8. A “twin bottleneck” limits musicians’ access to radio. Radio’s oligopolies interact with a five-company recording industry oligopoly, hurting musicians and citizens. Eighty to 100 percent of radio charts are dominated by songs released by the five (previously six) major label conglomerates. This “twin bottleneck” makes access to the airwaves even more difficult for musicians – and reduces choice for citizens (see Chapter 4, pp. 63-67).

Citizens’ Views on Radio and Consolidation

9. Radio reaches a large portion of adults on a weekly basis, but time spent listening is at a 27-year low. In September 2002, Duncan’s American Radio reported that the “average persons rating” – the percentage of the U.S. population listening to the radio in any average quarter hour – has experienced a near-17 percent drop in listening over the last 13 years.

10. Citizens favor preservation of independent and locally owned stations. Eighty percent of survey respondents support action to prevent further consolidation. Thirty-eight percent would go a step further, supporting congressional action that encourages more local ownership of radio stations (see Chapter 5, p. 81-82).
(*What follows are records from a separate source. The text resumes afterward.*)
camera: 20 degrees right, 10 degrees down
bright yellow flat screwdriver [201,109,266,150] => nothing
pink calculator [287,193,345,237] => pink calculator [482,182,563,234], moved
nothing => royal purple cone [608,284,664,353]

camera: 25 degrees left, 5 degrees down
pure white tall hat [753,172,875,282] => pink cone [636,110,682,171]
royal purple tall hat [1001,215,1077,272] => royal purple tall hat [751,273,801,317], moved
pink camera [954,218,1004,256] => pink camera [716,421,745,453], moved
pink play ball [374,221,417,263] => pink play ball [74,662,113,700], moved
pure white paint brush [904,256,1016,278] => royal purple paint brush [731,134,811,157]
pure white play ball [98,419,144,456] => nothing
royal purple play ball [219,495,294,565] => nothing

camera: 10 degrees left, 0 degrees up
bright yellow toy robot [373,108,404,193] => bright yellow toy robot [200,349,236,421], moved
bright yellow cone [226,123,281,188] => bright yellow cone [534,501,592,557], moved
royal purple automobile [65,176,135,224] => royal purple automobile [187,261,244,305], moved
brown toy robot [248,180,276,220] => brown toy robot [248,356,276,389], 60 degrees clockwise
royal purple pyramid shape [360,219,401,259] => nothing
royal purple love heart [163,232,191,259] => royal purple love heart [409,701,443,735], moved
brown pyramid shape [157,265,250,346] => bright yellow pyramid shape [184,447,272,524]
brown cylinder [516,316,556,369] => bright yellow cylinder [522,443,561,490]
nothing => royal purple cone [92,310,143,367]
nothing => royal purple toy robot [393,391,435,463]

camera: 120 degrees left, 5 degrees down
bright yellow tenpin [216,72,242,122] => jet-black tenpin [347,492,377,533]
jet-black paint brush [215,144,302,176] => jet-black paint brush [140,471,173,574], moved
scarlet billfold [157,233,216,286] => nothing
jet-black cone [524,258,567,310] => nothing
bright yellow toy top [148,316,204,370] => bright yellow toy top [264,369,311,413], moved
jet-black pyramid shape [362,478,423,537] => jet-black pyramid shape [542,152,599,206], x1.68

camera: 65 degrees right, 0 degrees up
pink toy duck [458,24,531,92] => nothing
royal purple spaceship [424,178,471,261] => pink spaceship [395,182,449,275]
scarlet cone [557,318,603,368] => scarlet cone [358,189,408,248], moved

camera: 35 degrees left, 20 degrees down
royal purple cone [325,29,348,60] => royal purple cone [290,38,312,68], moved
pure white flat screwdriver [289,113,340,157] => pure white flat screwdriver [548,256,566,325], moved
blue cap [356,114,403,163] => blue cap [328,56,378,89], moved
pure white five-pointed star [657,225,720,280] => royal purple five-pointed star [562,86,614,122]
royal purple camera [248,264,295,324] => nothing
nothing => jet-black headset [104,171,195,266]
11. Radio listeners want less advertising. Industry wide, the amount of advertising per hour has grown significantly over the last several years. A 2000 study found that advertising “clutter” had increased six percent nationwide in 1999, though by 2000 the amount of ads had leveled off. (4) When asked about the quantity of ads, 60 percent of survey respondents said that radio has too much advertising (see Chapter 5, p. 85).

12. Radio listeners want to hear a wider range of music that includes local musicians. Twenty-five percent of survey respondents said they hear too little of the music they like; 38 percent said that local artists are underexposed on the radio (See Chapter 5, p. 85).

13. Radio listeners want longer playlists with more variety. Seventy-eight percent of those surveyed would rather hear programming from a longer playlist – one with more songs – than from a shorter one. Fifty-two percent of those surveyed said that less repetition, more new music, or more local acts would most make radio more appealing (See Chapter 5, pp. 76-77).

14. Citizens support action to stop “indie” promotion. Sixty-eight percent of those surveyed support congressional involvement to curb the use of payola-like systems that use third parties to let record companies pay radio stations for airplay (see Chapter 5, pp. 80-81).

15. Citizens support efforts to grow low power FM radio. Seventy-five percent of survey respondents said they would welcome low power radio stations into their communities (see Chapter 5, p. 82-84).